Upon his retirement in 1909 as the 26th President of the United States of America, Theodore Roosevelt embarked on a year-long hunting expedition in East Africa, largely sponsored by the Smithsonian Institution. As he left Mombasa later that year, it is said he took with him 11,400 specimens of animals, insects, birds and plants for display at the Smithsonian Institution and other museums in America.

The Smithsonian Institution is “the world’s largest museum, education and research complex.” It was founded in 1846, from the proceeds of a will left by James Smithson, an English chemist and mineralogist.

James Smithson was the illegitimate son of the first Duke of Northumberland and Elizabeth Hungerford Keate Macie, born secretly in Paris at an unknown date in 1765. He was educated and eventually naturalised in England. He never visited America.

Smithson’s wealth arose from splitting of his mother’s estate with his half-brother, Colonel Louis Dickenson. In his will, Smithson left his fortune to the son of his half-brother, that is his nephew, Henry James Dickenson.

In the will, written in 1826, Smithson stated that Henry James Dickenson or Dickensons’ children would receive his inheritance and that if his nephew lived and had no children to receive the fortune, it would be donated “to the United States of America to found at Washington, under the name of the Smithsonian Institution, an establishment for the increase and diffusion of knowledge among men”. James Smithson never married nor had any children and he died on 29 June 1829.

However, it was not until 1835, when his nephew died similarly without children or heirs, that the US govermnent was informed about the bequest. President Andrew Jackson informed Congress of the gift in 1836, which was accepted. In 1838, Smithson’s legacy of more than $500,000, in gold mint, was delivered to the US Treasury.

Today the Smithsonian Institute boasts a total of 19 museums and galleries spread across several locations in the United States.

During a recent visit to the Earth Sciences Department of the Nairobi Museum, I was informed that quite a large number of the fossilized remains on display are moulded copies, many originals of which are in the custody of the Smithsonian Institute and other museums in Europe.

In a recent article, I alluded to the rapid disappearance from Kenya in the 1970s and 80s of elaborately carved doors and windows of old coral Swahili houses, beds and other furniture, jewelry and porcelain, which were ending up in museums and wealthy peoples homes in Europe and America. It took the intervention of a passionate museum curator to stem the practice.

Often I have pointed out incidents of land grabbing involving national monuments and sites in various locations within our borders. Only this week, we have witnessed precious indigenous trees being ruthlessly cut down to give way to massive advertising billboards within the boundaries of City Park, a gazetted national monument.

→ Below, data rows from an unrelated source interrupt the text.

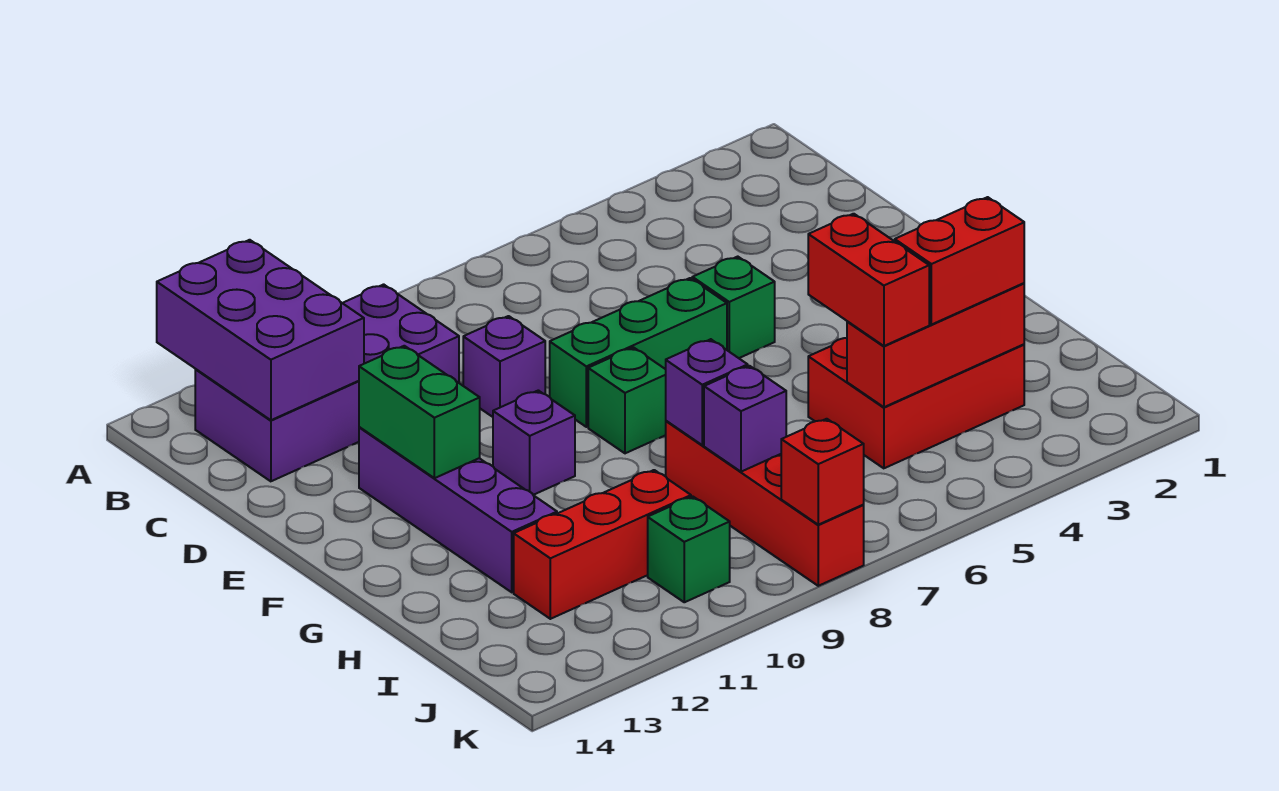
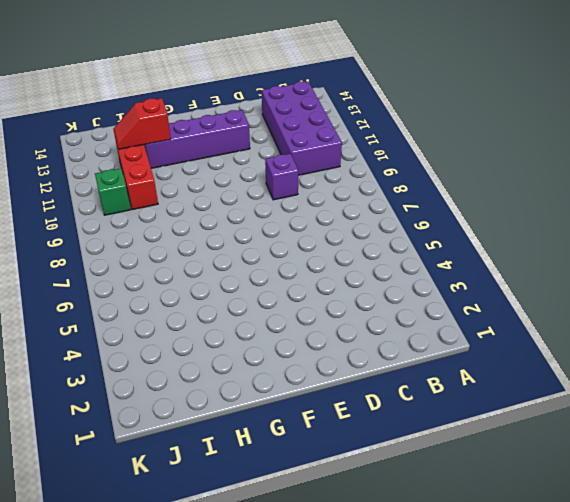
red slope H12:I12 level 2 top H -> none
none -> green brick E5 level 1
none -> green brick E6:E8 level 1
none -> green brick F8 level 1

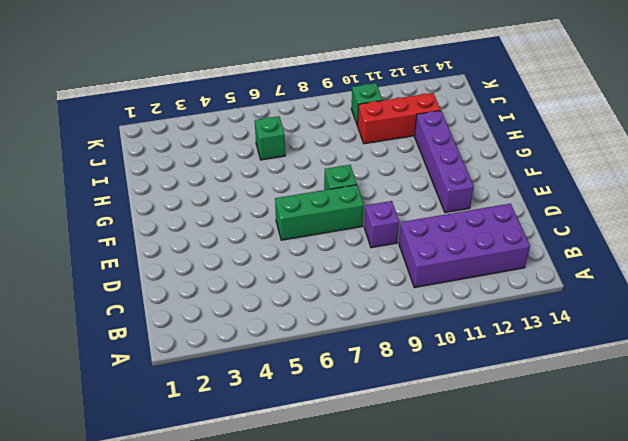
green brick I6 level 1 -> green brick E5 level 1
none -> purple brick F10 level 1
none -> red brick H3:I5 level 1
none -> red brick H8:K8 level 1

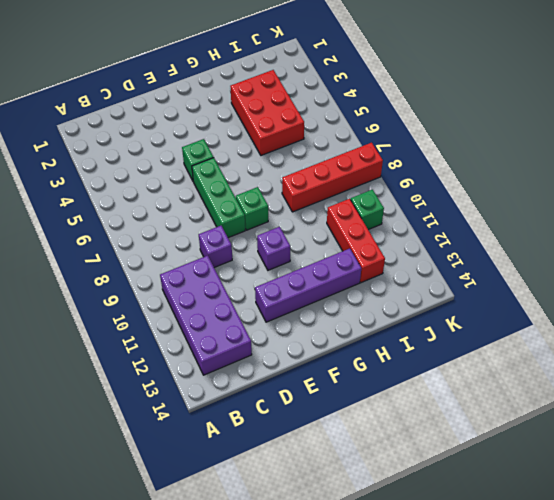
none -> purple brick A12:C13 level 2
none -> green brick E12:F12 level 2
none -> purple brick H8 level 2

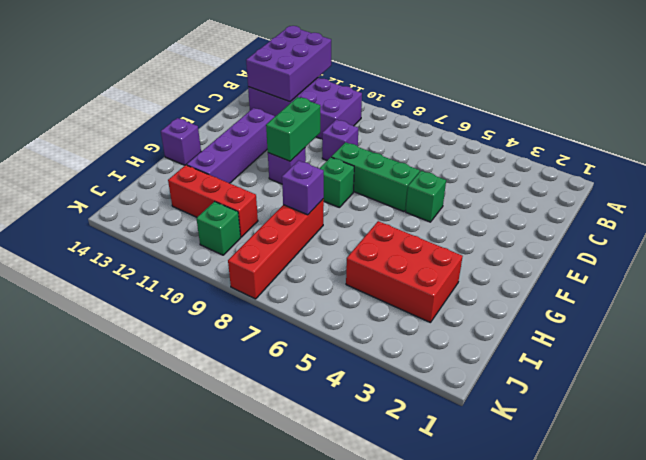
green brick E10:F10 level 2 -> green brick E12:F12 level 2
purple brick G14 level 1 -> purple brick I8 level 2
none -> red brick I3:I5 level 2
none -> red brick K8 level 2
none -> red brick H5:I5 level 3

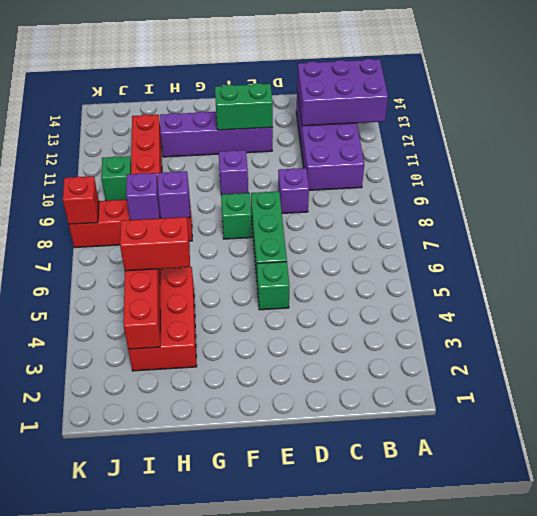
none -> red brick I3:I4 level 3

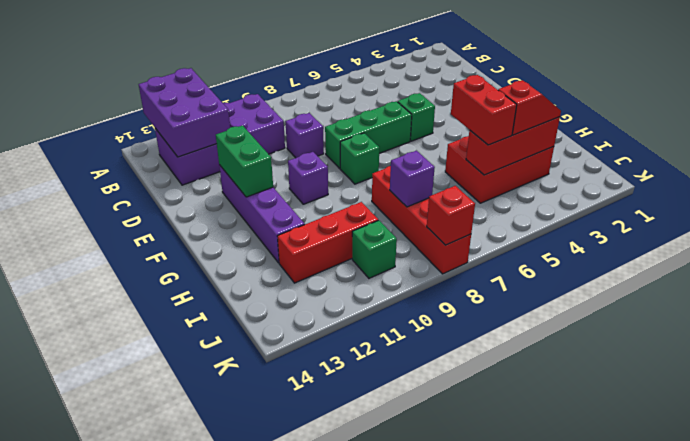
red slope I3:I4 level 3 top 4 -> red brick I3:I4 level 3
none -> purple brick H8 level 2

This is unwarranted destruction of our heritage and environment, demonstrating the highest level of impunity. These trees are hundreds of years old and together with those in the nearby Karura Forest provide a valuable carbon sink for the City of Nairobi. Unfortunately, the damage has already been done, as it would take another one hundred years to replace the trees in their mature state.

There is existing legislation governing the erection of billboards but it is clearly not being observed or enforced. We have seen many other billboards placed in unsuitable locations where they interfere with the environment, some posing a danger to road users while others block access to light for residential and commercial premises. The law needs to be tightened and stiffer penalties imposed on those who breach the rules.

Legislation aside, it is inconceivable that we are cutting down trees in the middle of a prolonged drought in the country. Trees play a vital role in the creation of rainfall. Instead of cutting down trees, we should be deliberately planting new ones.

It has been stated, often enough, that Kenya is considered the cradle of humankind. The crown for the largest heritage museum should surely be ours to claim.